Some people take the view that you don’t end up with a richer understanding of the problem. But that’s just not true: The algorithms tell you what’s important and what’s not. You might ask why those things are important, but I think that’s less interesting. You end up with a predictive model that works. There is not too much to argue about there.

So, whether you are doing science or not might just be in your intentions and point of view. Schutt and O’Neil do a marvelous job of exploring the tension between the quest for understanding and and the blunt success of just getting something that works.

An unusual aspect of the book is its attempt to understand data science as a cultural phenomenon and to place the technology in a historical and social context. Most textbooks in mathematics, statistics and science make no mention of how things came to be. Their authors are just under too much pressure to get on with presenting the material to stop and and discuss “just what were those guys thinking?”. But Schutt and O’Neill take the time, and the book is richer for it. Mike Driscoll and Drew Conway, two practitioners who early on recognized that data science is something new, are quoted along with other contemporary data scientists who are shaping the discipline both through their work and how they talk about it.
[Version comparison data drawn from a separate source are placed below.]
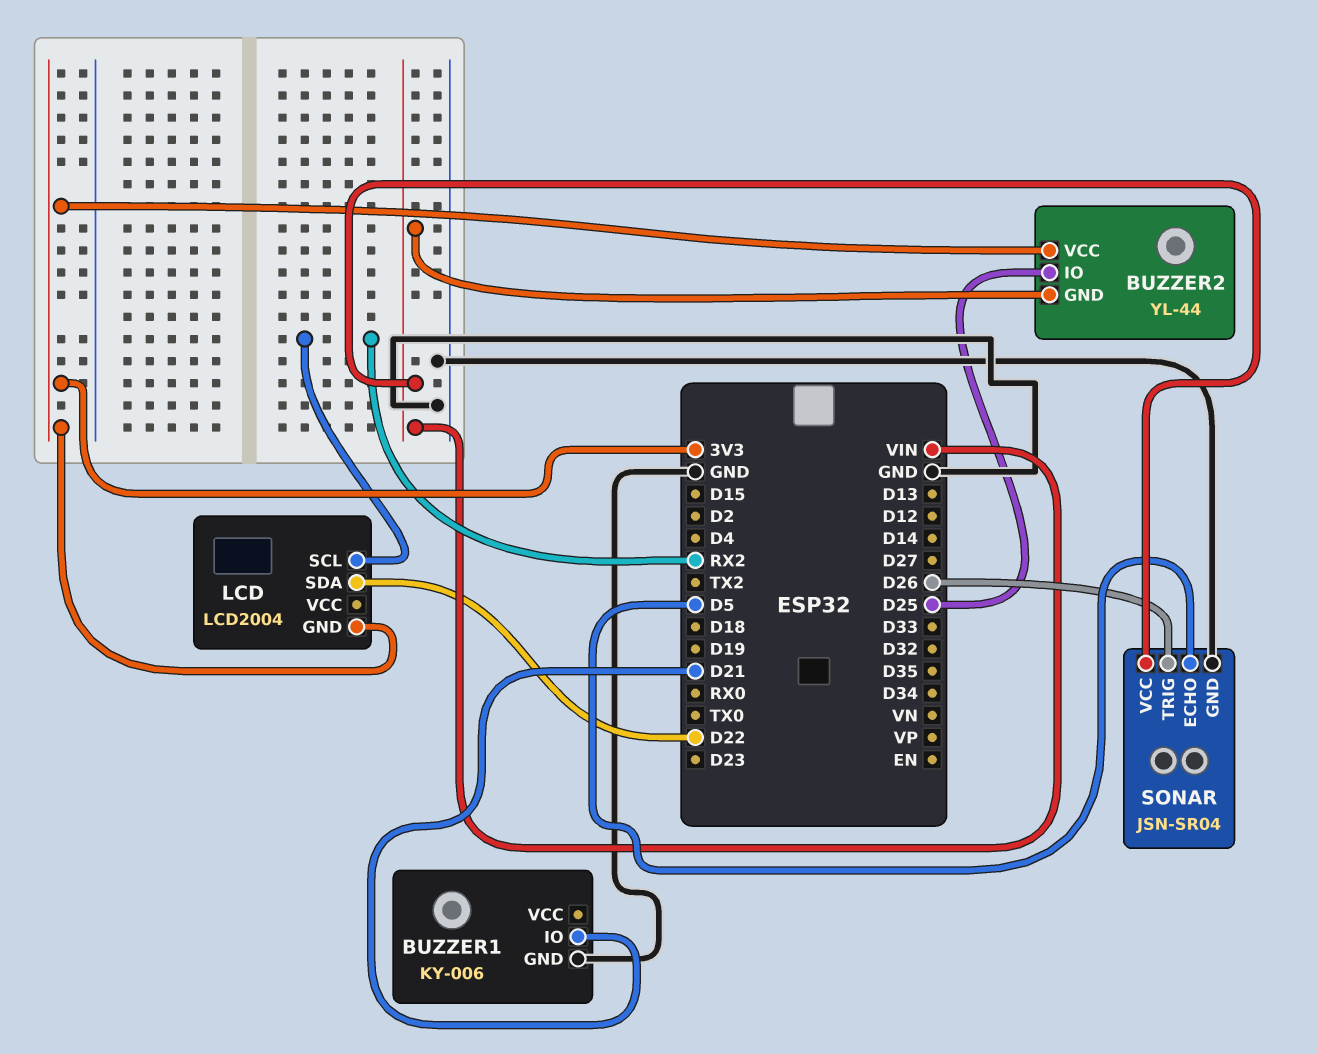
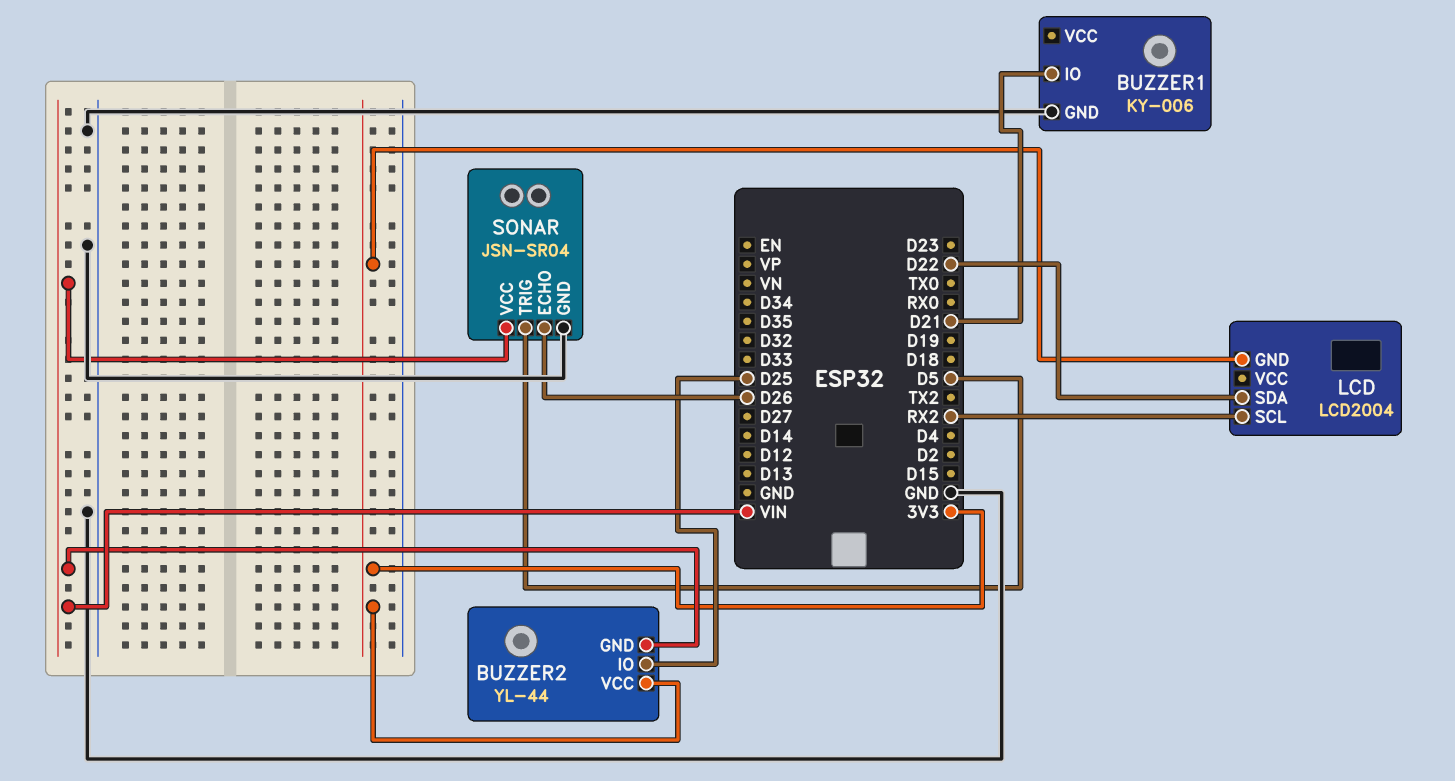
SONAR pin ECHO: D5 -> D26
SONAR pin TRIG: D26 -> D5

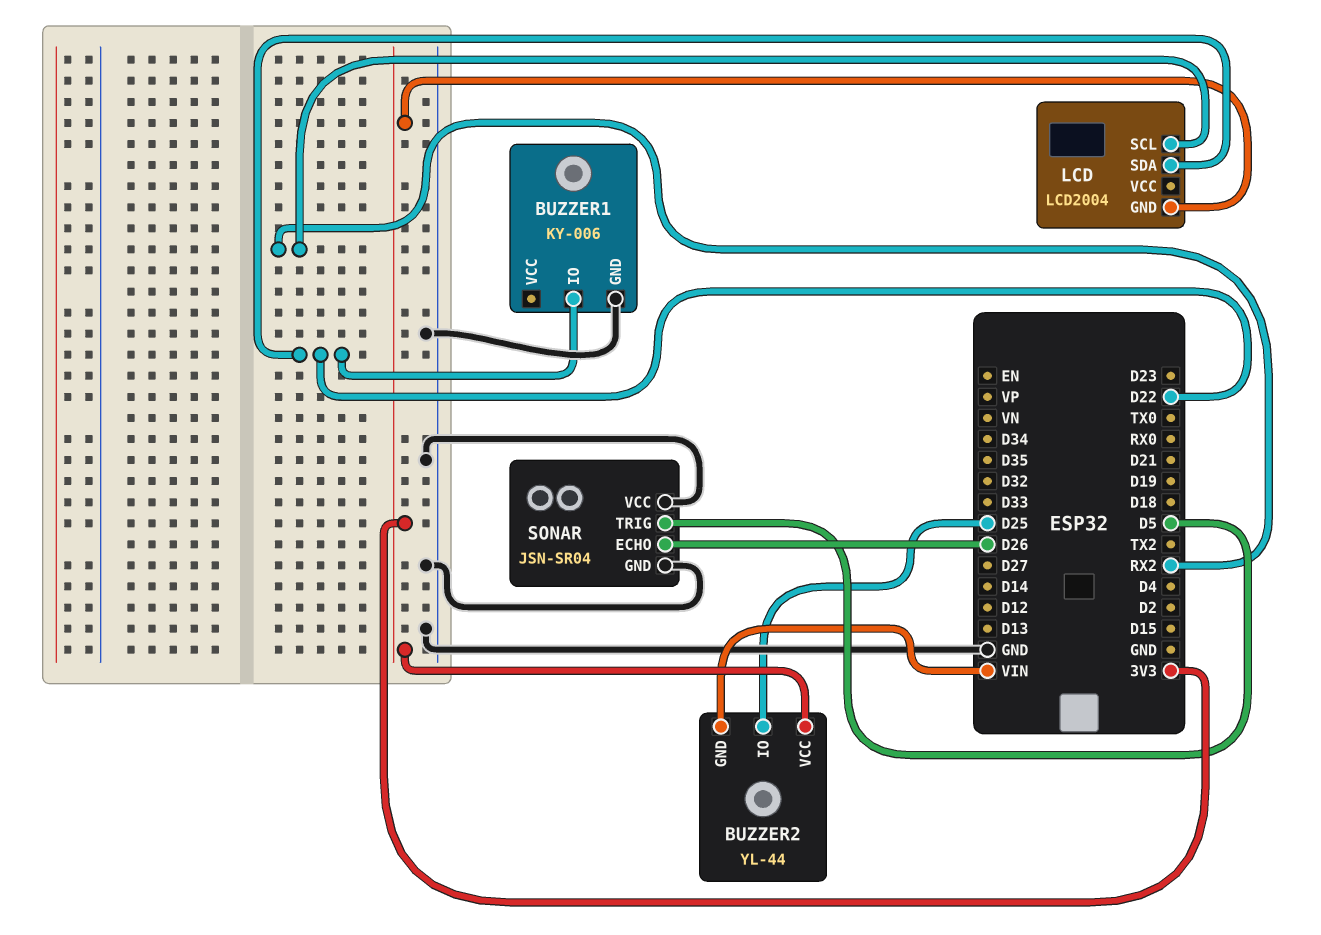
BUZZER1 pin IO: D21 -> D22
SONAR pin VCC: VIN -> GND

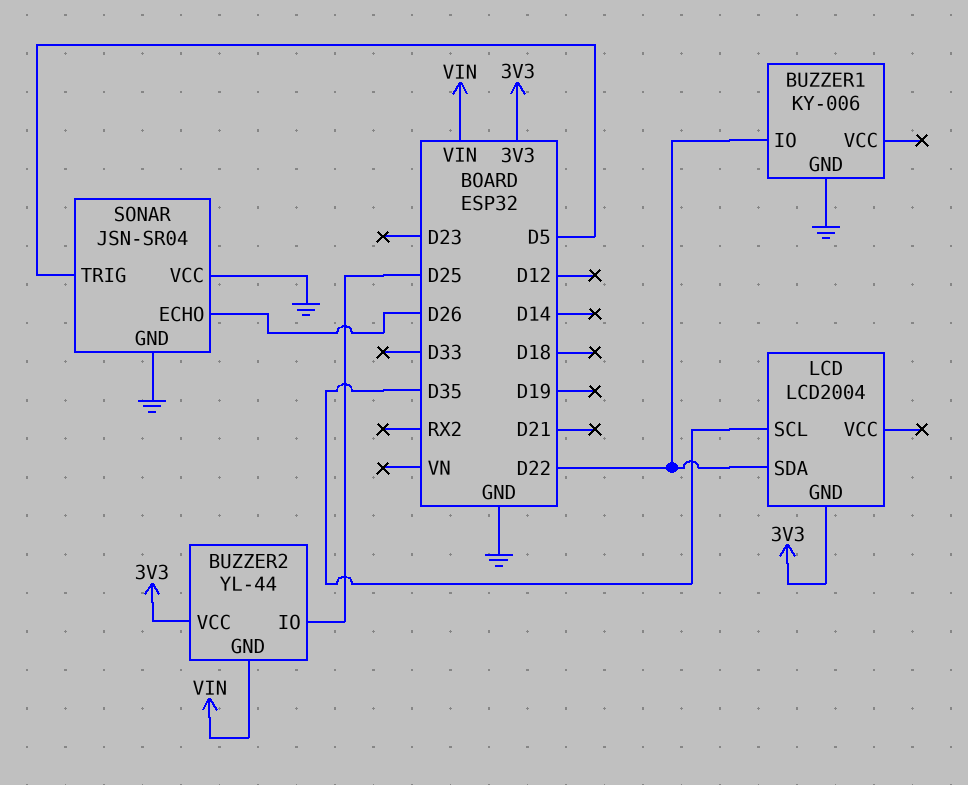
LCD pin SCL: RX2 -> D35

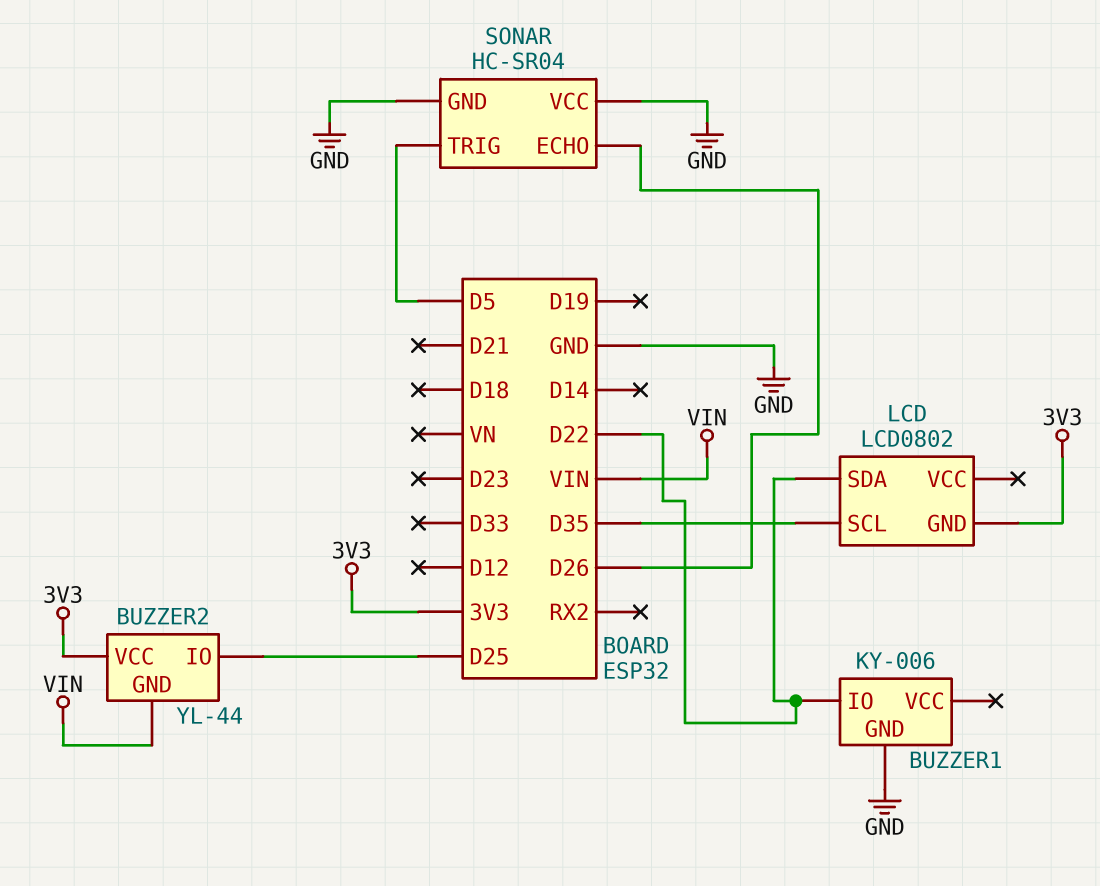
LCD: LCD2004 -> LCD0802
SONAR: JSN-SR04 -> HC-SR04

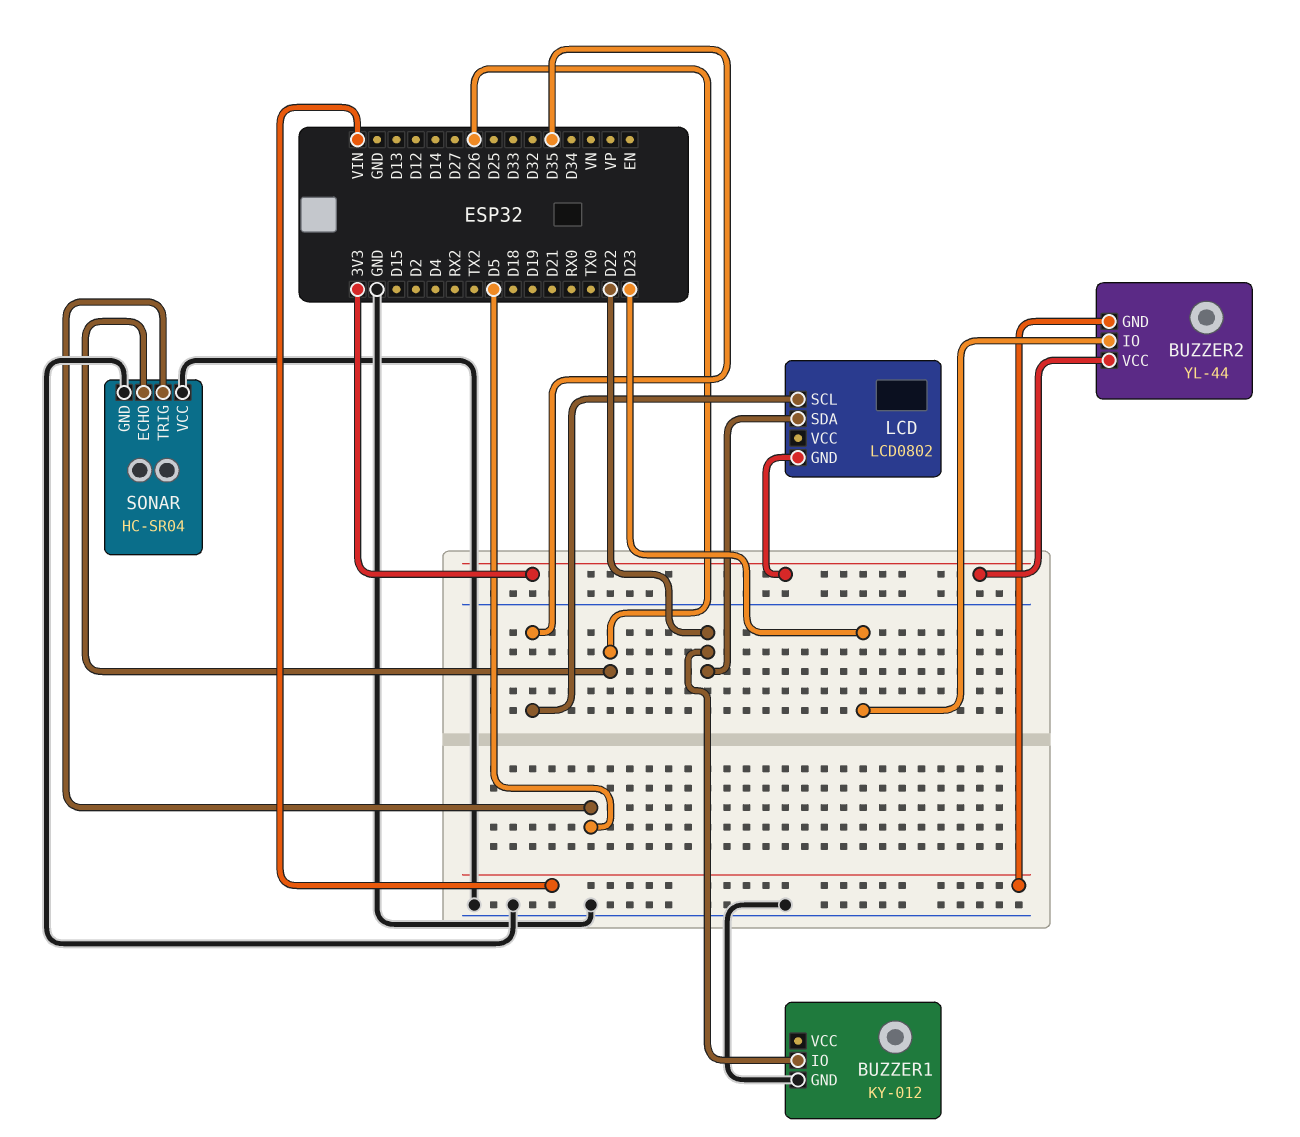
BUZZER1: KY-006 -> KY-012
BUZZER2 pin IO: D25 -> D23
A great strength of the book is its collection of the real-world, big-league examples contributed by the guest lecturers to Rachel’s course. Doug Perlson of Real Direct, Jake Hofman of Microsoft Research, Brian Dalessandro and Claudia Perlich both of Media6Degrees, Kyle Teague of GetGlue, William Cukierski of Kaggle, David Huffaker of Google, Matt Gattis of Hutch.com, Mark Hansen of Columbia University, Ian Wong of Square, John Kelley of Morningside Analytics and David Madigan, Chair of the Columbia’s Statistics Department, all bring thoughtful presentations of difficult problems with which they have struggled. The perspective and insight of these practicing data scientists and statisticians is invaluable. Claudia Perlich’s discussion of data leakage alone is probably worth the price of the book.

A minor fault of the book is the occasional lapse into the hip vulgar. Someone being “pissed off” and talking about a model “that would totally suck” are probably innocuous enough phrases, but describing a vector as “huge ass” doesn’t really contribute to clarity. In a book that stresses communication, language counts. Nevertheless, "Doing Data Science" is a really “good read”. The authors have done a remarkable job of integrating class notes, their respective blogs, and the presentations of the guest speakers into a single, engaging voice that mostly speaks clearly to the reader. I think this book will appeal to a wide audience. Beginners asking the question “How do I get into data science?” will find the book to be a guide that will take them a long way. Accomplished data scientists will find a perspective on their profession that they should appreciate as being both provocative and valuable. "Doing Data Science" argues eloquently for a technology that respects humanist ideals and ethical considerations. We should all be asking "What problems should I be working on?", "Am I doing science or not?", and "What are the social and ethical implications of my work?". Finally, technical managers charged with assembling a data science team, and other interested outsiders, should find the book helpful in getting beyond the hype and and having a look at what it really takes to squeeze insight from data.